From my understanding, --export
(EXPORT
in the Dockerfile) is
just declaring that on a specific port there is a service running.
This is used by -P
(to publish all ports - how does it know which
ones are all ports? Thanks to EXPORT!), and by service bindings.
It does not seem to affect container to container communication. At least on linux, each container gets an IP address, and with the default bridging network and no other specific setting, it does not seem like there are iptables rules or other configurations impeding the communication.
To get the ip address of a container, you can use:
docker inspect -f '{{range .NetworkSettings.Networks}}{{.IPAddress}}{{end}}' name
or just look at the output of:
docker inspect name
Given that netstat -ntlp
just shows docker-proxy, how can you
know which container has the port open?
One simple way is to just run:
docker ps
and peek at the PORTS column. It will show you which ports are mapped to which container:
CONTAINER ID IMAGE COMMAND CREATED STATUS PORTS NAMES 614c350d87dc envoyproxy/envoy "envoy" 4 hours ago Up 4 hours 9000/tcp friendly_almeida
Given that there is a docker-proxy
instance per docker container,
with ps aux
you can also peek at the command line to see the
IP and ports a docker-proxy
instance is tied to:
# ps aux root 11747 0.0 0.0 474160 8216 ? Sl 16:18 0:00 /usr/sbin/docker-proxy -proto tcp -host-ip 0.0.0.0 -host-port 9000 -container-ip 172.17.0.2 -container-port 9000 root 11836 0.0 0.0 547892 6228 ? Sl 16:18 0:00 /usr/sbin/docker-proxy -proto tcp -host-ip 0.0.0.0 -host-port 9001 -container-ip 172.17.0.3 -container-port 9000
You can also peek at what's happening in the networking layer of the container by 1) discovering the namespace id used by the container, and 2) running commands in it.

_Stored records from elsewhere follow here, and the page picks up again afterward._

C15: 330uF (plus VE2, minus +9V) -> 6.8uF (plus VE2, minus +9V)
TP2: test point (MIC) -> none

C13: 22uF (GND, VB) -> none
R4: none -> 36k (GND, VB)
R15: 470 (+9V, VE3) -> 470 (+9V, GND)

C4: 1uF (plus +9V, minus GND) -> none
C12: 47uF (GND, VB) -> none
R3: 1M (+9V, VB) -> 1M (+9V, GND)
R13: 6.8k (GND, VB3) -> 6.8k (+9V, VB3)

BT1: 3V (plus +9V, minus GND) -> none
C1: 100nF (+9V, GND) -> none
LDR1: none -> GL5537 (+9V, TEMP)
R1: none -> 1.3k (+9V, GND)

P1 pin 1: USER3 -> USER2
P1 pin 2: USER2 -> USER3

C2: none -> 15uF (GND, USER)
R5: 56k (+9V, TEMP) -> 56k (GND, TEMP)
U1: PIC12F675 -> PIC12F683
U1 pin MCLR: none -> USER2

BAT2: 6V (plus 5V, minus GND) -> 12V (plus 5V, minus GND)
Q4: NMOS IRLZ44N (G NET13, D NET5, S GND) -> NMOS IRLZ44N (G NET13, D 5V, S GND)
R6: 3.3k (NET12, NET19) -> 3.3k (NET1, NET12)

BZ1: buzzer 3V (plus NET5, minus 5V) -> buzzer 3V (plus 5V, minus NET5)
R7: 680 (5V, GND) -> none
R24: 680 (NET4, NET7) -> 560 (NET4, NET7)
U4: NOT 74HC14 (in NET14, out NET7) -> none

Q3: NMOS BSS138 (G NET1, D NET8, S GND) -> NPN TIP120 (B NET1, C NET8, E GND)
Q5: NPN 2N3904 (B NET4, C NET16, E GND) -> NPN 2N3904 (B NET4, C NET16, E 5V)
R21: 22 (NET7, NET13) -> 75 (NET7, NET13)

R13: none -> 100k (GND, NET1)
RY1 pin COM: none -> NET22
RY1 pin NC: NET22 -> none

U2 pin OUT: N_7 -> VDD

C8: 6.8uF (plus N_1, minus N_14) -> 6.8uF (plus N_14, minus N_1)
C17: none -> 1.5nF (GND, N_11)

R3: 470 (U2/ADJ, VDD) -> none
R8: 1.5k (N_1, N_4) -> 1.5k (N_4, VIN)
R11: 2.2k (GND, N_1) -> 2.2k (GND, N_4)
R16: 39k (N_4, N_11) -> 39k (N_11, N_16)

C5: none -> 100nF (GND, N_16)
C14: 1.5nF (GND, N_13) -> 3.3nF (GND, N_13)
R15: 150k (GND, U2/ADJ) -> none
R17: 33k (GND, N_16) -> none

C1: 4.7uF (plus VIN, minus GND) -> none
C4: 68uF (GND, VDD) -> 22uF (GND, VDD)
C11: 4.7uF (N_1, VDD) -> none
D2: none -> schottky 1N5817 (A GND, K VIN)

A good way to do so is to run:
docker inspect -f '{{.State.Pid}}' friendly_almeida
where friendly_almeida
is the name of the container, followed by:
nsenter -t 655 -n netstat -ntlp nsenter -t 655 -n ip a show
for example, run as root. nsenter
is particularly handy as it allows
to run arbitrary commands from your host in the container of the docker
app, like:
nsenter -t 655 -a ps aux
Even when using "userspace-proxy": false
, with netstat -ntlp
you
can see dockerd listening on the ports you pass with -p
.
This was extremely confusing to me, but after a bit of research, it turns out it does so only to allocate the port, so host applications will not be able to listen on it - which is a good idea, given that iptables is configured to modify that traffic and get it delivered to the container instead.
Something even more confusing here is that dockerd will listen on the ipv6 address ::1 (which also works for ipv4), while iptables rules will be installed for ipv4 only.
If you test with ::1 instead of 127.0.0.1, you'll land on this proxy (which does nothing) instead of the real port number.